十一月のさわやかな日曜日だった。俊雄は最初に森川の墓参りにやってきたあの日と同じ時間に家を出て、同じ時間に雪枝の家の前へやってきた。何かが分かるかもしれないと思ったからだ。
玄関に近づいて、あれっと声を上げた。表札がない。『森川』の表札がなくなっている。引っ越しは考えられることだった。思い切って大きな家へ引っ越したいと雪枝も言っていた。オカリナ教室の話が急に進んだのかもしれない。それにしても不自然だった。目の前の家はもう何年も空家になっているかのような寒々しい感じを漂わせていた。雨戸は錆びていかにも立て付けが悪そうだったし、玄関のドアは塗装がはがれてめくれ上がっていた。そのドアにぶら下がっている水道ガス停止のチラシは黄ばんで丸まっている。もともと古い家ではあったが、こんなに傷んでいるとは感じなかった。
嫌な感じのまま俊雄は坂を上ってあの日と同じように墓地の入り口の平屋で花を買う。
老婆に尋ねた。
「あそこの森川さんは引っ越されましたか」
「だれかな」
「森川さんですよ。この坂を下りたところの」
「森川……」
老婆はしばらく考えて
「ああああ、あのお嬢さんねえ、そういえば顔を見ないねえ」
「連絡を取りたいんだけどなあ、おばあさん、何か知ってるかな」
「さあ、分かんない」
「親しいんでしょ」
「花を買ってくれるからねえ」
老婆は奥へ戻ろうとする。
「よく墓参りをしてたんだな」
「毎日だよ」
いやそれは通勤で、と言いかけて止めた。
森川の墓、森川雪枝、墓参り。
俊雄は空を仰いだ。なんでこんな単純なことに気付かなかったんだ。一直線につながっているじゃないか。
バケツ一杯に水を汲んで森川の墓へ向かった。これで三回目になる。今日が一番緊張している。
森川の墓、森川雪枝、墓参り。
だが待てよ。あいつは独身のまま死んだはずだ。兄弟もいなかった。恋人を紹介されたこともないしそんなうわさも聞いたことがない。
墓の前まで来て俊雄はまたあれっとあたりを見回した。場所は間違いない、ここだ。ここからこうして草をかき分けて森川の墓を見つけたんだ。
森川の墓がなくなっていた。墓石だけではなく境界のコンクリートも消えていて、そこにははじめからなにもなかったかのようにただ土が広がっていた。

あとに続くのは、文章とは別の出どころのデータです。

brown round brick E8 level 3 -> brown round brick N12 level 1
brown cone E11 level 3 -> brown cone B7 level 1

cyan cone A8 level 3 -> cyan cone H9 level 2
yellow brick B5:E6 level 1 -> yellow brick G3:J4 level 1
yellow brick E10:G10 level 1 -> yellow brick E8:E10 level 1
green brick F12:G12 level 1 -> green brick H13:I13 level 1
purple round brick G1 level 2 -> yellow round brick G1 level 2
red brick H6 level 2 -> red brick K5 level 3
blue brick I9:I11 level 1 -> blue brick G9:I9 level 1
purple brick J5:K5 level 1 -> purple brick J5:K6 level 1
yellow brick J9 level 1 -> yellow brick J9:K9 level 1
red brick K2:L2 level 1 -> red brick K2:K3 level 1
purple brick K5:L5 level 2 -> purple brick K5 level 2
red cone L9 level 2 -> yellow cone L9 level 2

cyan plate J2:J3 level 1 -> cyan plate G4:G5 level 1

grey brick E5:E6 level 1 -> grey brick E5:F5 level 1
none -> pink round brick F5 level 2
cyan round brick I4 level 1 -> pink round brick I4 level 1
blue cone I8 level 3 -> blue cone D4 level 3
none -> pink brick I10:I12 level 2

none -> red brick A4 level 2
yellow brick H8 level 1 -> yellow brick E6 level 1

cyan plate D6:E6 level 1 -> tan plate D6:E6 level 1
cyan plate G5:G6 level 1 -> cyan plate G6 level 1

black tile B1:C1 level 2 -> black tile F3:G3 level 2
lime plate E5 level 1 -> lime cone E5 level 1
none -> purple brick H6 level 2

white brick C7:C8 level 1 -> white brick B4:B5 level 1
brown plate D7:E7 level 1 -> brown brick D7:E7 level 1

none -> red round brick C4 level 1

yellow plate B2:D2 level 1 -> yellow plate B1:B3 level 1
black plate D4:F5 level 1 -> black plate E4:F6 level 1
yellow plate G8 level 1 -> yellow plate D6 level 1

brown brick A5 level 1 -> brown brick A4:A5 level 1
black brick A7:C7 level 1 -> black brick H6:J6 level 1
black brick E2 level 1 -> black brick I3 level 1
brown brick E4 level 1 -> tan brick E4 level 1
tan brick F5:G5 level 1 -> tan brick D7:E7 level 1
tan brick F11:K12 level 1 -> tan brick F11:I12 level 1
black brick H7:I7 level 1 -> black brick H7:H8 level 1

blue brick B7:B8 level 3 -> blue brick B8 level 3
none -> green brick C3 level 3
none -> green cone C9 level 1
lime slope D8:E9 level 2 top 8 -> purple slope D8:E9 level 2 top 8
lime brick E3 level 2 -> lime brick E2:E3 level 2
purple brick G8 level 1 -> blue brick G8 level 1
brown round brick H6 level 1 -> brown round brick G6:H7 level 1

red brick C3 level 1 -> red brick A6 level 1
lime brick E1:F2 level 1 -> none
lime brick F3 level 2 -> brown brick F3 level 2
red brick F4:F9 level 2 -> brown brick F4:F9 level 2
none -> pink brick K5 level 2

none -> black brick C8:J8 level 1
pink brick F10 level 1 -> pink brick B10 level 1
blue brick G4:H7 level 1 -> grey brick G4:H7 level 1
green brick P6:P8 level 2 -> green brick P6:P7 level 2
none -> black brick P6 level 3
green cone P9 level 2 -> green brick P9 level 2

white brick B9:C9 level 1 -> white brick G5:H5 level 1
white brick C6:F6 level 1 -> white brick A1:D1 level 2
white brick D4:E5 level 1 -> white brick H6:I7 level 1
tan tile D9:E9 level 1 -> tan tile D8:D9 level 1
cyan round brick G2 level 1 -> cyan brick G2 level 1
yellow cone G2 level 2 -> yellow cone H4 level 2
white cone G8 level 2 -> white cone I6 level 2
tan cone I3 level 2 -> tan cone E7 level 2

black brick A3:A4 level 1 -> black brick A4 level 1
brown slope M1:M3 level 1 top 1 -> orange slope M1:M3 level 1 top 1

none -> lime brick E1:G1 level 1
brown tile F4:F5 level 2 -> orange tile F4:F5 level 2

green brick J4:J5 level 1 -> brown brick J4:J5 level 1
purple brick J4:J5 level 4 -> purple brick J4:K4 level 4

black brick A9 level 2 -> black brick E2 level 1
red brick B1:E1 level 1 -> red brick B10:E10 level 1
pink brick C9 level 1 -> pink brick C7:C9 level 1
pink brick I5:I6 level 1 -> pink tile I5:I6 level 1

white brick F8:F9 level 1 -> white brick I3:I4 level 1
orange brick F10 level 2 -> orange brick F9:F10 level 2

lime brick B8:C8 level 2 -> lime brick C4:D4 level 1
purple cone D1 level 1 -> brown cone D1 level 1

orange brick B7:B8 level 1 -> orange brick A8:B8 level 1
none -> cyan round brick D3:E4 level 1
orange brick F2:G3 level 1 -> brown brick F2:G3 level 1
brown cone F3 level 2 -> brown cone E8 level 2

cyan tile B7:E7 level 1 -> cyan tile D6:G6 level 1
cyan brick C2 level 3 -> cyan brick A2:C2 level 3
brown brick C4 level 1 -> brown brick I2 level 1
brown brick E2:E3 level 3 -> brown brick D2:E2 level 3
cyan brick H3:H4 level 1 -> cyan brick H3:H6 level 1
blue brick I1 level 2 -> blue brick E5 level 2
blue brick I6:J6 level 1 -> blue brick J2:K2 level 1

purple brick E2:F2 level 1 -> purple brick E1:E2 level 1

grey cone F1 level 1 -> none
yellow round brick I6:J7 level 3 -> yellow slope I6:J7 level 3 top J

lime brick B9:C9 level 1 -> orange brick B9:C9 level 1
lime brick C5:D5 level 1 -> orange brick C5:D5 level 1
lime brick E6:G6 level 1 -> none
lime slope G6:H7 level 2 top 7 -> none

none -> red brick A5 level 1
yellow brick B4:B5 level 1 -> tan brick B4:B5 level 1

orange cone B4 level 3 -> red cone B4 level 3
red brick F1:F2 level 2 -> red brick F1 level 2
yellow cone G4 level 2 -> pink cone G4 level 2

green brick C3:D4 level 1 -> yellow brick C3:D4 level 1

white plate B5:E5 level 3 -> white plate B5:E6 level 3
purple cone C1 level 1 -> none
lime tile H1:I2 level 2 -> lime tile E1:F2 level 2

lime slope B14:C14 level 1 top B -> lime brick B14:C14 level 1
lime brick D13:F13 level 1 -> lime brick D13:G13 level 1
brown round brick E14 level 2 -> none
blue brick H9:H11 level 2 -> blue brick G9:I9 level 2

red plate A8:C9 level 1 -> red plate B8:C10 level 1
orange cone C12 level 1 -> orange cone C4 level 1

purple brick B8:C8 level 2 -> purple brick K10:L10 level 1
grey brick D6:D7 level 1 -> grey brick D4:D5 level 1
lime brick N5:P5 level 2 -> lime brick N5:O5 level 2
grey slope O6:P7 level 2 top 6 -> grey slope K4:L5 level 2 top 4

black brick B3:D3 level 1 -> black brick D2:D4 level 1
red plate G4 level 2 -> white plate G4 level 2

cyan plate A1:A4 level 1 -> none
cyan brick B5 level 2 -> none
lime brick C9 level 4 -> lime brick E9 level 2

俊雄は何もない空間に腕を突き出して何かに触れようとした。もちろんなにも触れるものはない。
どういうことなんだと首を振りながら花屋まで戻ってきてそこでまた息をのんだ。花屋がない。今さっき花を買った平屋の建物がまるごと消えて更地になっている。
あわてて坂を駆け下りようとした時、腹に痛みを感じた。俊雄はとっさにしゃがみ込んだ。しゃがみ込むと一気にあの日の痛みがよみがえってきた。ねじれるような重苦しい痛み。腹をおさえ顔をしかめる。歯を食いしばってう〜んとうなり声を上げる。
汗が出てきた。息も乱れてきた。
来い来い、もっと来い。もっと来たら雪枝に会える。我慢できなくなったら雪枝にトイレを借りることができる。もう一度やり直すことができる。もっと来い。
しゃがみこんだまま俊雄は腕を伸ばした。伸ばした先には雪枝がいるはずだ。あの日のように。